Tag: Overloop (Page 5 of 9)

Moe – moeder – moest

“Van wat ben ik nu altijd zo moe?” zuchtte mske en dat was niet de eerste keer dat ik haar dat hoorde vragen. Nu ja, ik kon daar sowieso geen antwoord op geven, al dacht ik dat mske er beter aan zou doen van zo af en toe eens bij mij op de overloop te komen liggen.

In het weekend had Wes ook al gezegd dat ze er moe uit zag, al dacht mske toen nog dat het van de stress was. Maar na de grote opluchting sliep ze in één ruk door en bleef toch dat moe en suf gevoel in haar hoofd. “De overloop?” opperde ik voorzichtig maar ze hoorde het niet of deed alsof ze ’t niet hoorde.

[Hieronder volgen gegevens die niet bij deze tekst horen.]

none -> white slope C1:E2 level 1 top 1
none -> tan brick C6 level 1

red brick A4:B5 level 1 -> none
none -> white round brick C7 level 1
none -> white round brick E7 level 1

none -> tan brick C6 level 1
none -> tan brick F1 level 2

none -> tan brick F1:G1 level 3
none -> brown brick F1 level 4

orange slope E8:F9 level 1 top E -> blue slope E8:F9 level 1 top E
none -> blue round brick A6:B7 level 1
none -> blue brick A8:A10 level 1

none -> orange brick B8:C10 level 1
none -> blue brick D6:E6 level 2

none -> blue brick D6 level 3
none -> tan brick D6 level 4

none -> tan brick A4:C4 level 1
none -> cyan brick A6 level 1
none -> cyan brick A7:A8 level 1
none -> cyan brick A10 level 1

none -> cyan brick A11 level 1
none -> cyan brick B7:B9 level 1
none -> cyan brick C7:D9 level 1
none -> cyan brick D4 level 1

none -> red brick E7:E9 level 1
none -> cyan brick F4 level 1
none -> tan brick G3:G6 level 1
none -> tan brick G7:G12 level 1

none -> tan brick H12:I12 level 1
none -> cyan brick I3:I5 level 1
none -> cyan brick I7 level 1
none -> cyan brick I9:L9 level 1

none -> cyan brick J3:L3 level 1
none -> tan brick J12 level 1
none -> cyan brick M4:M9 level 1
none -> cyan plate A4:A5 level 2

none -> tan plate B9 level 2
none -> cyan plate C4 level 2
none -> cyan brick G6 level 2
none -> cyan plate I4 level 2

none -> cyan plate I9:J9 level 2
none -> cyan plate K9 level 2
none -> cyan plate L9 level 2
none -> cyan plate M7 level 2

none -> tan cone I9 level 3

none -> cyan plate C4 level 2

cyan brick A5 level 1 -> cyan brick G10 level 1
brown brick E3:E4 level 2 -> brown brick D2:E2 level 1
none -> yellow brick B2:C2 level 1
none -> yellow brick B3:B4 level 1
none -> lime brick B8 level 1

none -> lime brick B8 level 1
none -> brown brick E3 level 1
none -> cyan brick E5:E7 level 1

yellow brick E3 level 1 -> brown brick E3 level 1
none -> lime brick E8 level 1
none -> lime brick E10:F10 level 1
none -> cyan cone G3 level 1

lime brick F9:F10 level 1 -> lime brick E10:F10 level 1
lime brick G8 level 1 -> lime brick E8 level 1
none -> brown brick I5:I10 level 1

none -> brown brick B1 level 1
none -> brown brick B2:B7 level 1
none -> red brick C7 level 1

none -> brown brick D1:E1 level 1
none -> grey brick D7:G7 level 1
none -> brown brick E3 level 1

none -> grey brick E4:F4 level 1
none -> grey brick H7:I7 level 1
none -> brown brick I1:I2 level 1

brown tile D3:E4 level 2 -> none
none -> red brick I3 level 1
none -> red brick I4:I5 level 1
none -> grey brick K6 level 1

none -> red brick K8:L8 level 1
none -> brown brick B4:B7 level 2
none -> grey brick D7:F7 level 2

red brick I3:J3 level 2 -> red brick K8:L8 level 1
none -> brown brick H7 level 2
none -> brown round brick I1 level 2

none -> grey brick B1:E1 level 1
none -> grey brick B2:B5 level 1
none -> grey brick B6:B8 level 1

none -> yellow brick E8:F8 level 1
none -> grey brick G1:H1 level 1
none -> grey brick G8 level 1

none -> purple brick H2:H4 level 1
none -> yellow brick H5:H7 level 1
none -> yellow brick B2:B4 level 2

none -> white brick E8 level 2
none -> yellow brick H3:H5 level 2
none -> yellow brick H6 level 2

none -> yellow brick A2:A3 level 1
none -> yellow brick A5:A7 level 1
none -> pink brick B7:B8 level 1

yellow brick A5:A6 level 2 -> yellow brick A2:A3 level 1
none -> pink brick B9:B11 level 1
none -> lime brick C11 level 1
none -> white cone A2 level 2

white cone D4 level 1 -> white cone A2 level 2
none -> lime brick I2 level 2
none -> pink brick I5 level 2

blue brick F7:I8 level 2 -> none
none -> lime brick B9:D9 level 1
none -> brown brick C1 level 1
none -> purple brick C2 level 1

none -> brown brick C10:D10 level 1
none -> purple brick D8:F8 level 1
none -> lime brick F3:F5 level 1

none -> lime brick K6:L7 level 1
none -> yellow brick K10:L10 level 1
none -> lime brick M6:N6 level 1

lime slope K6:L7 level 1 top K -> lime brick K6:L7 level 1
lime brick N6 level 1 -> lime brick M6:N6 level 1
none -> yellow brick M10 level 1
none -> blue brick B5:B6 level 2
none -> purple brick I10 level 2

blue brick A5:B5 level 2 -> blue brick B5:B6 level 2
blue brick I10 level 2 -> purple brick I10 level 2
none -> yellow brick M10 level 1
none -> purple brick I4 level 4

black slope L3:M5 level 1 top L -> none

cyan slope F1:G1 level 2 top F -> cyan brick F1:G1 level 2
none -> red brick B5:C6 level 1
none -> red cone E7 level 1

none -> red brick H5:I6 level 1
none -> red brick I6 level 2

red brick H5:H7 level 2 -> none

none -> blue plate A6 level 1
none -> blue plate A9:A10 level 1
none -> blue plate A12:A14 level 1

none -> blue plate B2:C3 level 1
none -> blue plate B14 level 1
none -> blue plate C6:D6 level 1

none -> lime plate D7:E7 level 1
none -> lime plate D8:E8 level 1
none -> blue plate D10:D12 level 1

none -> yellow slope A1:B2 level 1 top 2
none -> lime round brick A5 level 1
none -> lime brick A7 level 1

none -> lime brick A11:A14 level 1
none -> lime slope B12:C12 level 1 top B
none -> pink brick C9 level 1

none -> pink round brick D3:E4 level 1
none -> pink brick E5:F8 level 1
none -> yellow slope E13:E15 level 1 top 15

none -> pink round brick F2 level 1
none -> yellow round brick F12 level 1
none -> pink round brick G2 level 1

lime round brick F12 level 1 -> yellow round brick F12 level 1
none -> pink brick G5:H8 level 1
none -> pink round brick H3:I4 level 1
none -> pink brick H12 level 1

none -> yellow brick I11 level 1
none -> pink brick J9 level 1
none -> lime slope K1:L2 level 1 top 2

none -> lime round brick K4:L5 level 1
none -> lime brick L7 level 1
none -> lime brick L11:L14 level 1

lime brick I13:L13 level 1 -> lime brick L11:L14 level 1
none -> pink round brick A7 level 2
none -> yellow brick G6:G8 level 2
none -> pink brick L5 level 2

Woensdag morgen deed ze de deur open en zei als begroeting: “ik weet het … ik weet vanwaar die vermoeidheid komt”. En het klopt wat ze zegt hoor. Ze heeft eerst geleidelijk aan alle thee -echte dan- opgedronken. En sedert donderdag of vrijdag van vorige week was die op en sedertdien drinkt ze enkel nog de kruidenthees.

Zodoende! Zodoende wat? Zodoende heeft mske geen bron van caféïne meer behalve dat half glaske cola light dat ze in de vroege ochtend nog drinkt als douche aan de binnenkant.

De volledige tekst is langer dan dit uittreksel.